Given that the hall has rarely been open to the public, its quiet and dusty interior has become prone to widespread pest-breeding. This has made preserving cultural relics a greater challenge, given that such pests target and destroy the relics which are often made with natural, organic material. In a study concerned with the conservation of cultural relics within buildings inside the Forbidden City, over the course of three years, Zhang and colleagues discovered that cultural relics inside the hall were at risk of decay, due to pests like the carpet beetle, silverfish, booklice, clothes moths, and the spider beetle. The relics that were most at risk were "carpets, felts and rafters used as partitions." The Buddha Room, which houses up to 38 thangkas, had the highest concentration of pests, specifically carpet beetles. The preservation of thangkas is particularly difficult, since not only insect damage but environmental conditions like changes in winds and temperatures, exposure to light, effects of pollution and dust, paint loss and natural ageing can quickly cause the artworks to tear, wrinkle, or become brittle. The hall's glazed tiling, which was also a common feature in ancient Chinese architecture, has also experienced degradation and poor conservation due to hundreds of years of exposure to constant changes in environmental conditions, particularly rain.

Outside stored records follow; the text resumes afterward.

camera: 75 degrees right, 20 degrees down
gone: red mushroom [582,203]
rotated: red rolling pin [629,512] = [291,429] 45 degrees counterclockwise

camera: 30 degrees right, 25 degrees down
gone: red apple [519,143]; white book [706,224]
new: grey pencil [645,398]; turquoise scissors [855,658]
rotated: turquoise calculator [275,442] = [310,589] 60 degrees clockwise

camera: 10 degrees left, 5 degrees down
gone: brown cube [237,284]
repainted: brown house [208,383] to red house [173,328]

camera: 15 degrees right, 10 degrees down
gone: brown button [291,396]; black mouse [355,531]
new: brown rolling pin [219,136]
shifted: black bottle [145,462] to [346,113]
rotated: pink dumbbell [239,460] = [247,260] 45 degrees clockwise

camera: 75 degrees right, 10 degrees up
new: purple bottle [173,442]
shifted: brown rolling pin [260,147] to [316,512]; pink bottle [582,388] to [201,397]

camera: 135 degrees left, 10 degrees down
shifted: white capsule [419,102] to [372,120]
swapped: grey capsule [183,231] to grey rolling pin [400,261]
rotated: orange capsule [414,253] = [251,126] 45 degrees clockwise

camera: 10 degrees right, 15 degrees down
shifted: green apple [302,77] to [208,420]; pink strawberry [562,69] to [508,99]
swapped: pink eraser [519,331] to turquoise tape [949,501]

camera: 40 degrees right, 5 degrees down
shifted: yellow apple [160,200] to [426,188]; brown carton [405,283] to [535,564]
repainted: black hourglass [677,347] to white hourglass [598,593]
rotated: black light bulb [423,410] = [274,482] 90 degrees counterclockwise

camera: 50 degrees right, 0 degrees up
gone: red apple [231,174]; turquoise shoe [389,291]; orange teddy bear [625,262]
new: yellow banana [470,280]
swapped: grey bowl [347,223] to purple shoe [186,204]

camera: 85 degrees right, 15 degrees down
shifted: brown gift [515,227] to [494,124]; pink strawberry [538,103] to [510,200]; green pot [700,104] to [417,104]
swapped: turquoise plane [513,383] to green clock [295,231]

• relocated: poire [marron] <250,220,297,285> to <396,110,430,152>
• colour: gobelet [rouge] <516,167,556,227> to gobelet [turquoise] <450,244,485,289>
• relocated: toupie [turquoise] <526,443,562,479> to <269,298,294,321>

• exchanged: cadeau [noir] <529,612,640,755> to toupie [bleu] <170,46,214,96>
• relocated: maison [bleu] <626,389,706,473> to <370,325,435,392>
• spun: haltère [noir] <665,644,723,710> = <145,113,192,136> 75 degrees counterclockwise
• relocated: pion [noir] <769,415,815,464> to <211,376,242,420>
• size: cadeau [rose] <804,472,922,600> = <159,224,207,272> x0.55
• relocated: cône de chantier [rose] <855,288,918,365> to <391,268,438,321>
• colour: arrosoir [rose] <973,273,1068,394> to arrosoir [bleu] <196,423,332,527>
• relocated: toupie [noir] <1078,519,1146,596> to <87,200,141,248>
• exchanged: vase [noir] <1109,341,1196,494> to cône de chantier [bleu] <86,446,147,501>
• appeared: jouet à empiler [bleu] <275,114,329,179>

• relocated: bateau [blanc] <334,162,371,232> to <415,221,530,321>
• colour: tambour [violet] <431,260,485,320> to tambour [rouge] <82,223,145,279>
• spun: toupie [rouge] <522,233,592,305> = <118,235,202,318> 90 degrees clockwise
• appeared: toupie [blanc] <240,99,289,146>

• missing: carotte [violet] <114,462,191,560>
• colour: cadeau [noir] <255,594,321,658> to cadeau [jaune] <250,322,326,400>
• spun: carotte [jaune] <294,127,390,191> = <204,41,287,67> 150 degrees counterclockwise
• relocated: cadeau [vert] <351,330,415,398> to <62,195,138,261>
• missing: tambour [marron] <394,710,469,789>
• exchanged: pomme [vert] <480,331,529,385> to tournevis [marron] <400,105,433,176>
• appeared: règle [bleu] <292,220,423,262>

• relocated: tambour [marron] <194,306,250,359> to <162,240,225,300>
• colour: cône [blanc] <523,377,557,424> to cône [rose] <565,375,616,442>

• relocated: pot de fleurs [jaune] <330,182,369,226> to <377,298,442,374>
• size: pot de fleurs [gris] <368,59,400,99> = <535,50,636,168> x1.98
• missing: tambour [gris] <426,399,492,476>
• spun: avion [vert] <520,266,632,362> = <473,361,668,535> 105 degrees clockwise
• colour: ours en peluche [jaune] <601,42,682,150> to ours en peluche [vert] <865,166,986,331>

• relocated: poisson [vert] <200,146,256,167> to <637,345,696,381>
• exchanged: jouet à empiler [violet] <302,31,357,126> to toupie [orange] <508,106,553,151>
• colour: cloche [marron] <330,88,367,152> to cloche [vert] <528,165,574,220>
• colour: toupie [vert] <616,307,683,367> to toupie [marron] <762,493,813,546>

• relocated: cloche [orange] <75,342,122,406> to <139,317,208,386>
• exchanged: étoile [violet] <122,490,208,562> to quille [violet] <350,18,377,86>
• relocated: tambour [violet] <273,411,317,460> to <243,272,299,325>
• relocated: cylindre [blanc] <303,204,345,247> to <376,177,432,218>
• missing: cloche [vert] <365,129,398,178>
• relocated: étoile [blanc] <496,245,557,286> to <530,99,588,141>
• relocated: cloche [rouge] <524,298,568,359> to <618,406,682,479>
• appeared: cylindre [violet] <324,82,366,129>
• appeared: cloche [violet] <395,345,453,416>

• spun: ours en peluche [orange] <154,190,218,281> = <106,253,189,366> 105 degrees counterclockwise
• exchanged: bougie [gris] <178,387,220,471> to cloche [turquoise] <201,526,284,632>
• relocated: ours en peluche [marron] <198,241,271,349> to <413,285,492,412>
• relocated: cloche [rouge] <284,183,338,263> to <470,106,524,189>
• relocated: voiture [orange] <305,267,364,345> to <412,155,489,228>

Since September 2018, the Hall of Mental Cultivation has been closed due to such restoration. It was expected that the hall would reopen in 2020.
The hall finally reopened for public visits in December 2025 after decades of renovation. Over 4,300 spots across the architecture were fixed in the past decade. Experts also restored 500 paintings and settings, 120 groups of architectural decorations, and 88 plaques and hanging couplets.

== Digital exhibition ==
In October 2017, the Palace Museum launched the digital experience exhibition Discovering the Hall of Mental Cultivation. This exhibition is displayed within the Duanmen Tower, inside the digital display hall called the Duanmen Digital Museum, which was built in 2015. Discovering the Hall of Mental Cultivation is the first digital exhibition in China that integrates ancient architecture, traditional culture and technology.

Discovering the Hall of Mental Cultivation won the Golden Award at the 2018 Festival of Audio-visual Multimedia, an event sponsored by the Committee of International Council of Museums, and Audio-visual International Multimedia.